Tra i paesi per i quali i documenti di archivio sono particolarmente avari di notizie vi è certamente anche Pietracupa.
A questo si aggiunga che anche quei pochi elementi lapidei che si vedono in contesti architettonici pesantemente trasformati nel tempo sono di difficile lettura.
Tra essi un piccolo portale che sta sulla parte posteriore dell’antica chiesa di S. Gregorio.
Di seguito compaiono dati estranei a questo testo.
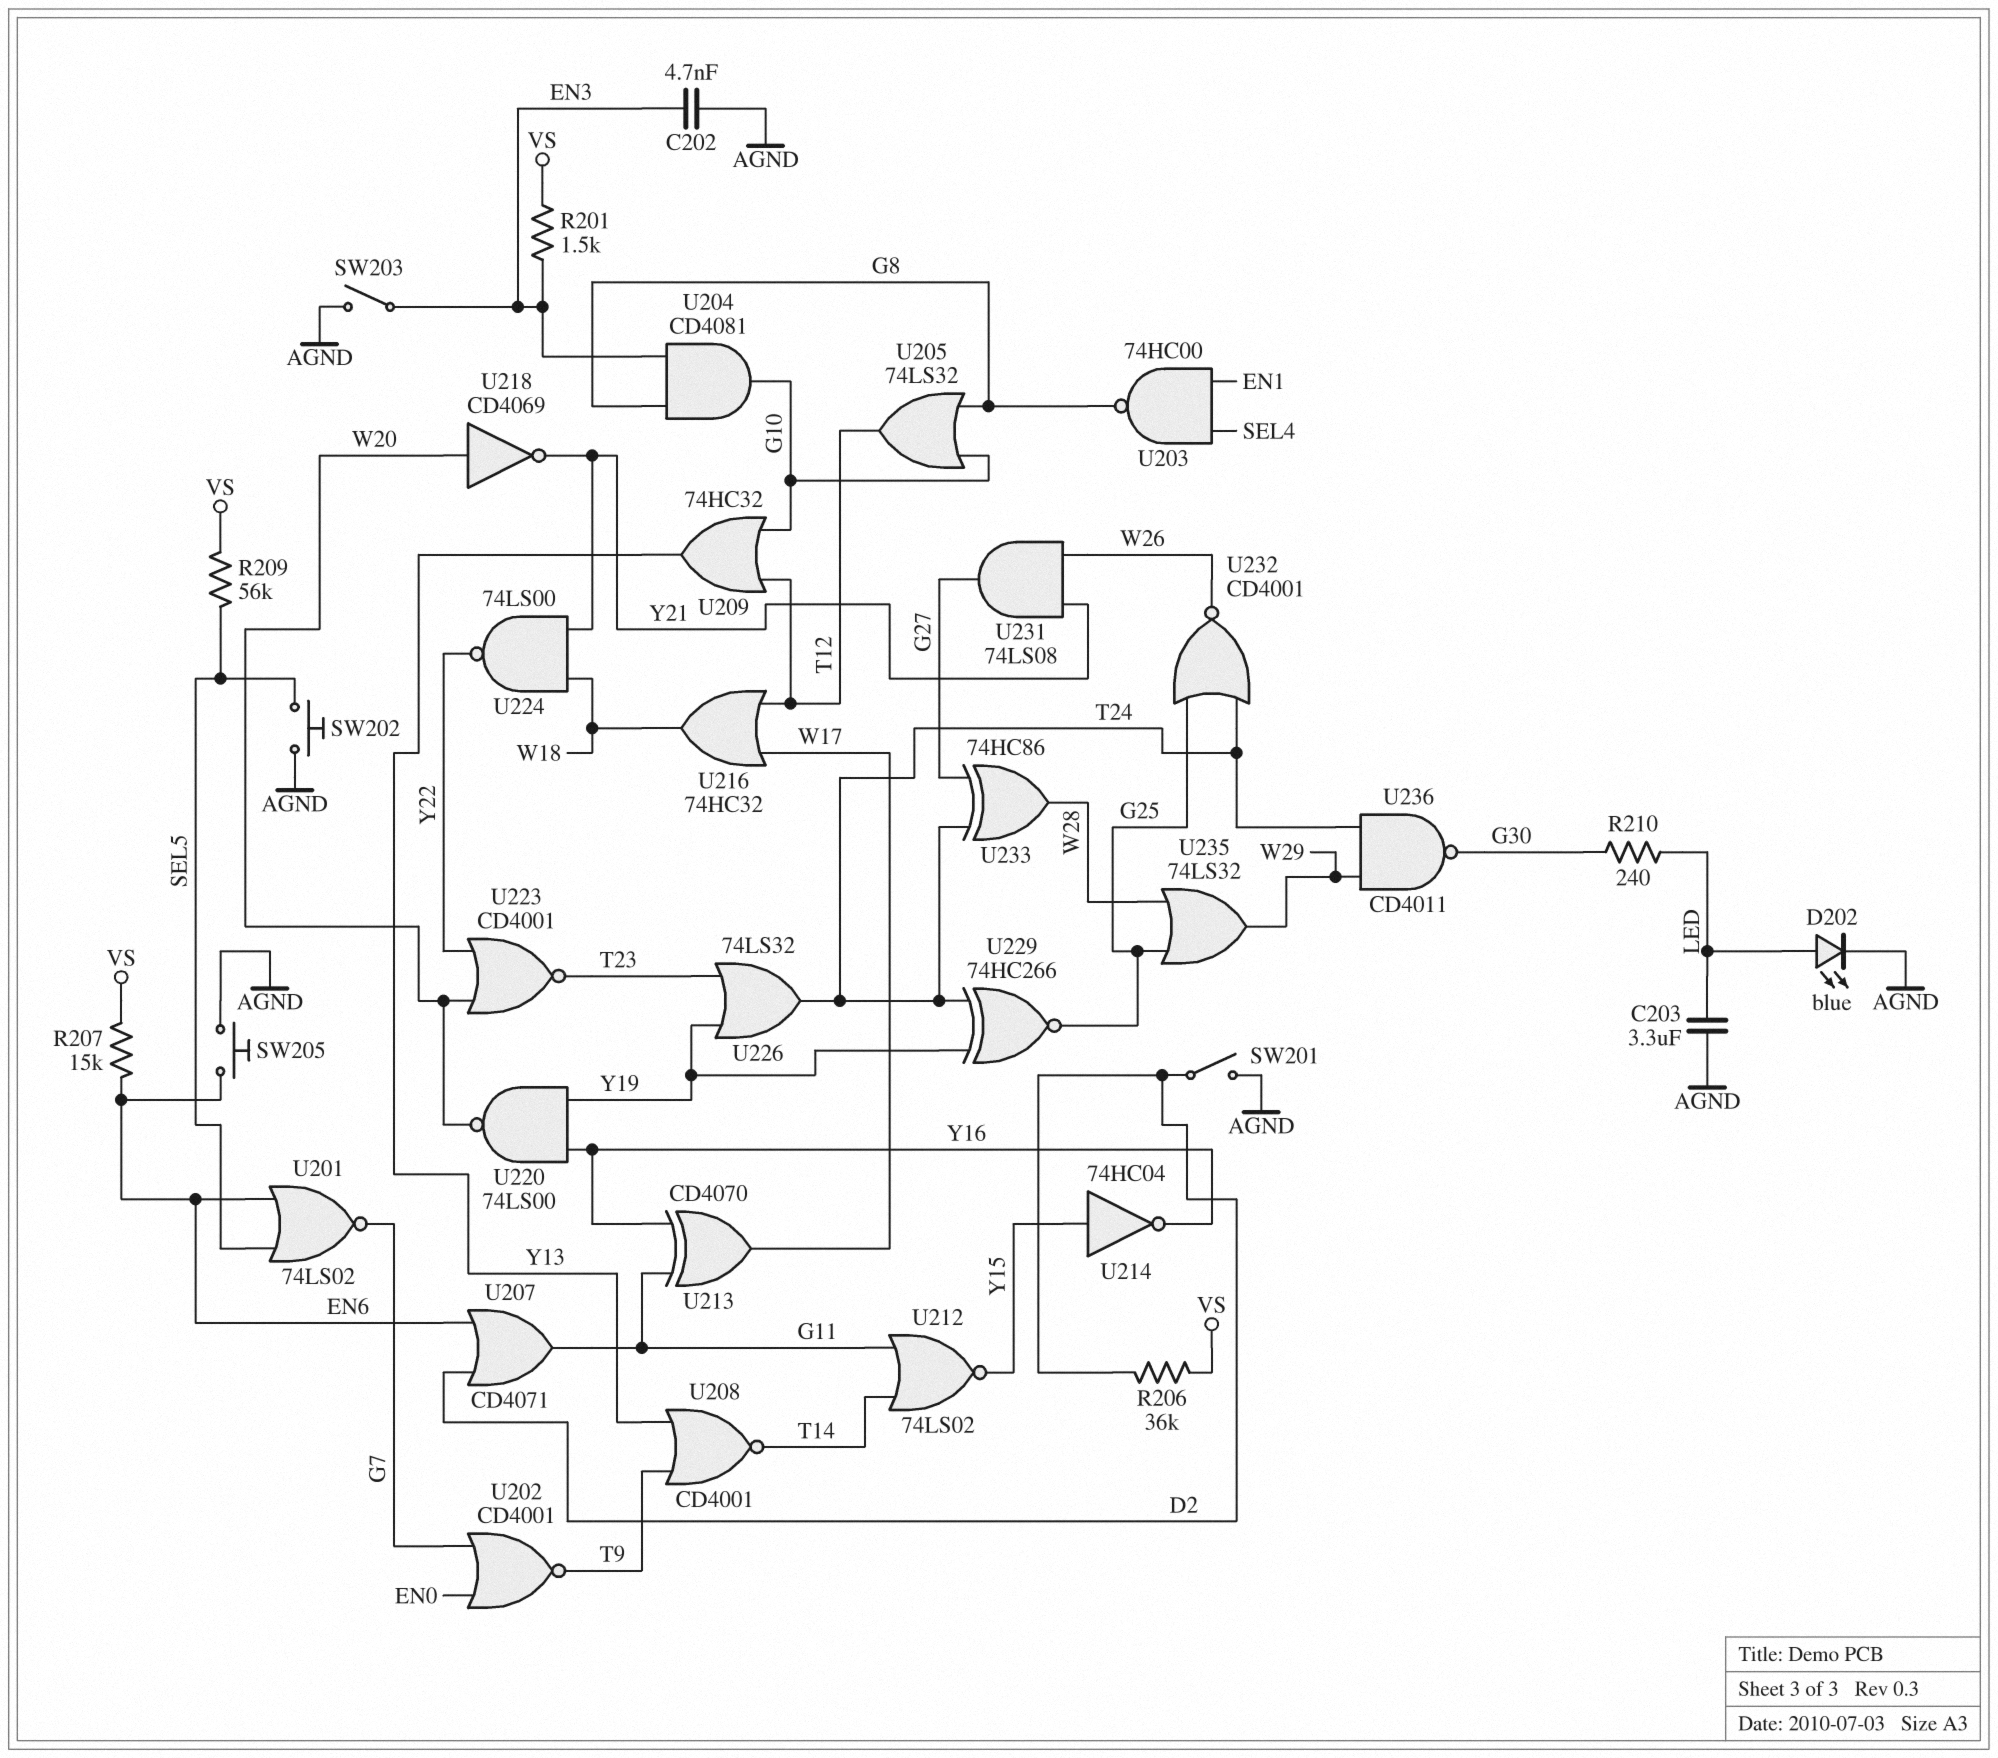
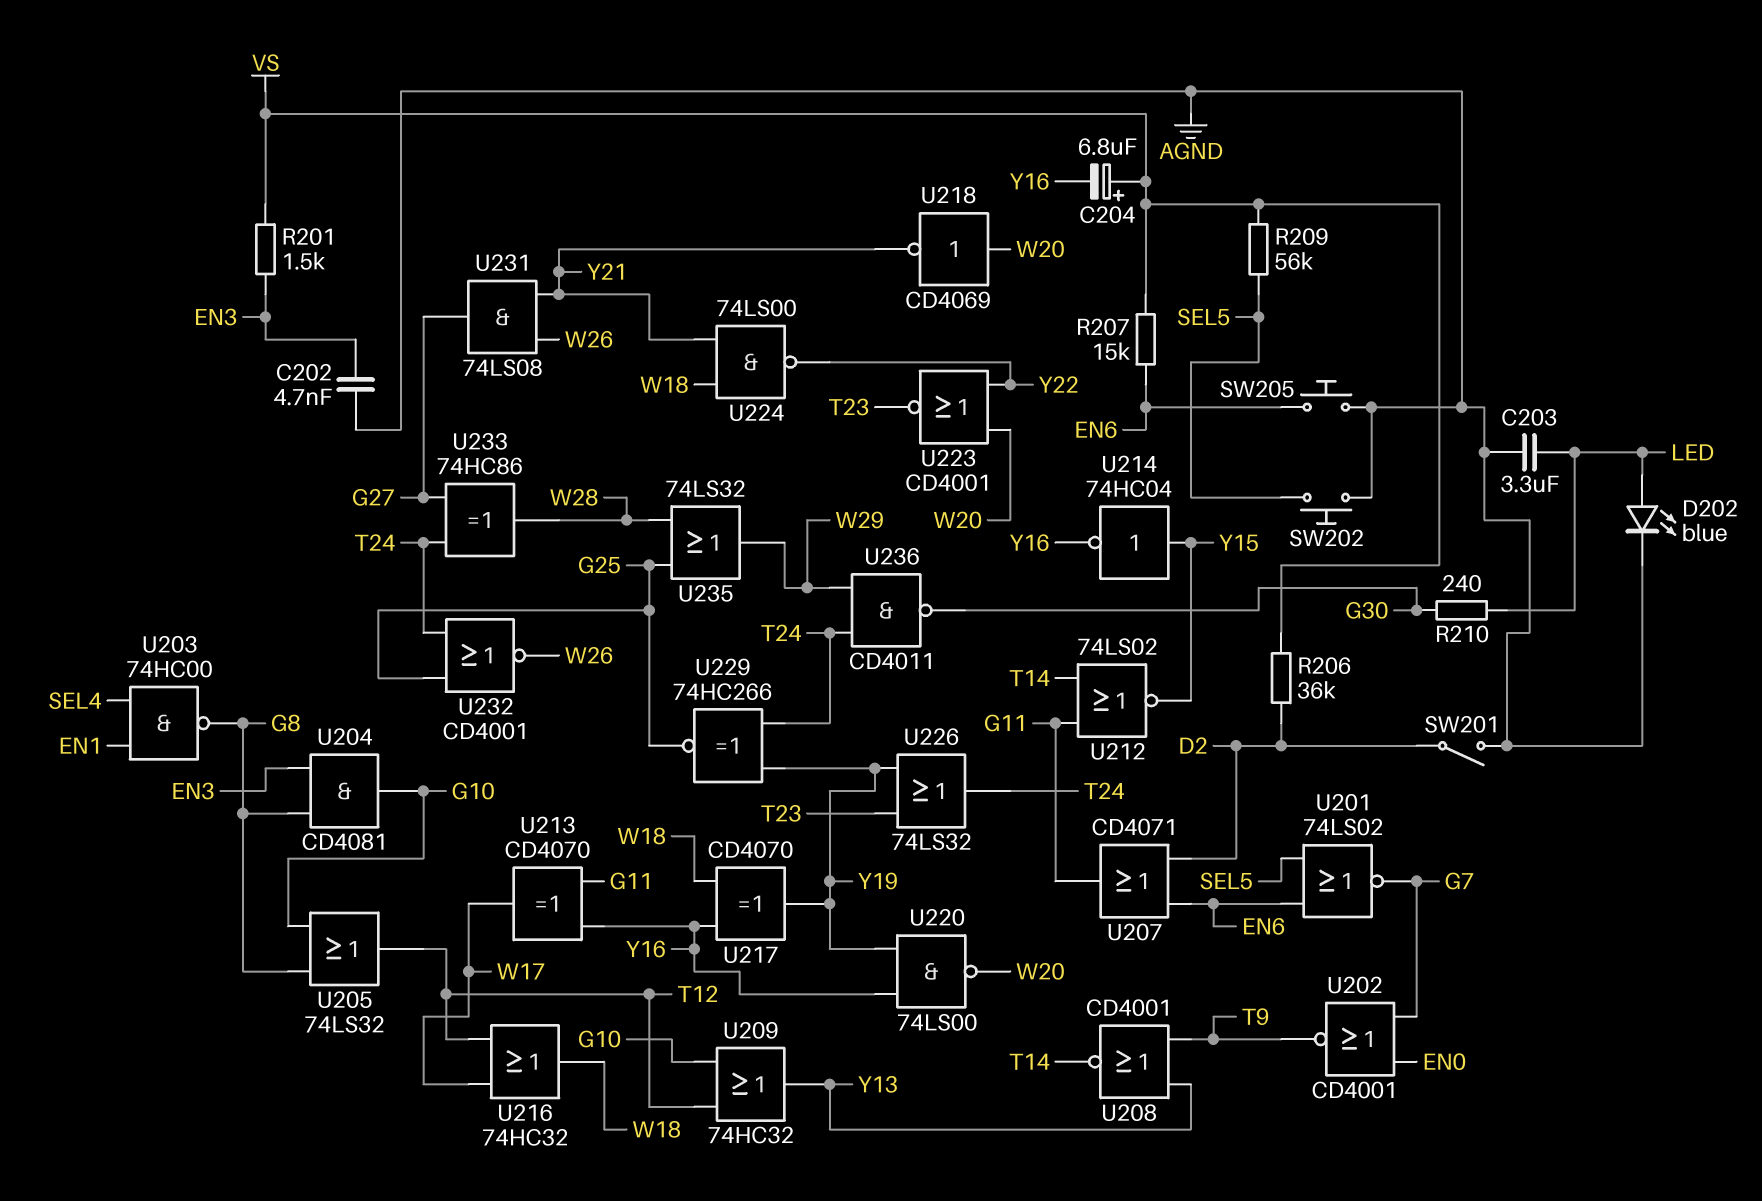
C204: none -> 6.8uF (plus VS, minus Y16)
SW203: switch (AGND, EN3) -> none
U217: none -> XOR CD4070 (in W18, in Y16, out Y19)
Di esso si è occupata Aurora Delmonaco nel suo volume “Quelli della pietra cupa”, pubblicato nel 1989, lasciando però irrisolto il problema dello stemma che viene ripetuto due volte a lato di un agnello crucifero.
Si tratta di un documento certamente importante per la storia di Pietracupa prima di tutto per il fatto che l’epigrafe che ancora sopravvive, benché fortemente rovinata, permette di dare una data sicura al manufatto.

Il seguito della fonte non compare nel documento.